Operators must also consider the severity of the inflationary environment before making a decision. As pointed out earlier, high inflation rates correlate with higher prices across various essential and secondary products outside the realm of telecom. However, price increases should stay in line with central bank inflation rates as an argument for justification, which operators could incorporate into their communications strategy.
Figure 5 summarizes the recommended strategies to manage inflation effectively, where extraordinary price increases are the main tool for operators to resist inflation. When implementing such price hikes, operators must prepare beforehand; again, it’s crucial to have a clear retention strategy — communicating to customers in a transparent manner, justifying the reason behind the higher prices, and compensating the increase through greater data/voice allowance. Moreover, the success of this strategy also depends on the competitive response and the macroeconomic environment. As highlighted earlier, operators must be wary of challengers and monitor them closely, choosing the correct time to raise prices for all operators to follow suit. And, again, operators should utilize inflationary contexts to raise prices, justifying any increases with central bank rates and taking advantage of the scenario that most customers have already seen prices go up across the board in their daily lives, making them accustomed to increases.

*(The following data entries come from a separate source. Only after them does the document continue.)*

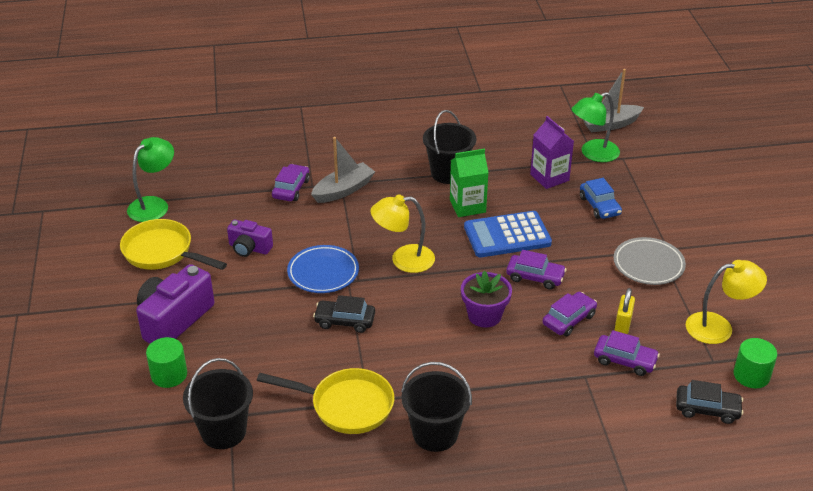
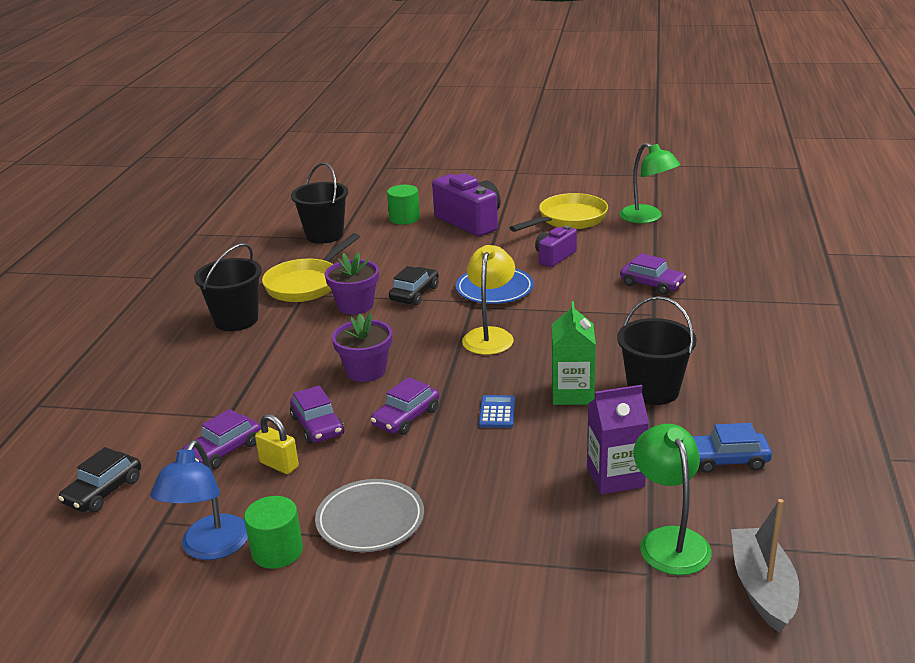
camera: 110 degrees right, 10 degrees down
(343, 190) = (638, 314): grey boat -> none
(379, 355) = (355, 305): none -> purple flower pot
(507, 235) = (497, 412): blue calculator -> blue calculator, size x0.47
(599, 206) = (525, 509): blue car -> blue car (726, 460)
(718, 327) = (210, 548): yellow lamp -> blue lamp
(751, 375) = (112, 548): green cylinder -> green cylinder (277, 551)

Overall, while CPI-linked contracts are the ideal instrument for telcos to fight inflation, their implementation may be unrealistic in some markets due to regulatory and legal limitations. While most countries allow for CPI indexation and extraordinary price increases, depending on whether customer contracts include these factors, others prohibit such practices. Moreover, some offer price flexibility for operators but give customers the opportunity to exit contracts without a penalty in case increases are above a certain threshold, such as in the case in the Netherlands. Operators, therefore, must be aware of limits imposed by regulation in their price-increase strategies.
THRIVING IN A HIGH-INFLATIONARY ENVIRONMENT
Inflation worldwide presents a serious risk for telcos’ continued profitability by way of rising costs and slowing market growth. Therefore, it is key to understand what strategies operators in inflation-prone countries have adopted and how they have proved resilient through applying them. To formulate this Viewpoint, ADL conducted various interviews with key telcos, former executives, and experts from these countries to better understand this growing threat, draw key lessons applicable worldwide, and help telcos manage inflation effectively. In doing so, we offer the following action plan:
Increase prices. Under the high-inflation context, prices are the main tool in mitigating impact and must be raised without hesitation. Although CPI-based contracts are ideal, they are not feasible in certain countries due to regulatory restrictions or competition.
Create an effective roadmap. Telcos must define a viable roadmap for the price increase by setting out a clear retention, communications, and product strategy. Communications must be precise, transparent, and justify the price increase.
Opt for more-for-more scheme. When operators raise both plan pricing and content, they can compensate price increases with additional benefits and mitigate potential customer dissatisfaction.
Take advantage of inflationary context. Since customers are accustomed to price increases in other areas, blowback may be minimized. In addition, it is essential to monitor competitors, especially challengers and their response to potential price hikes.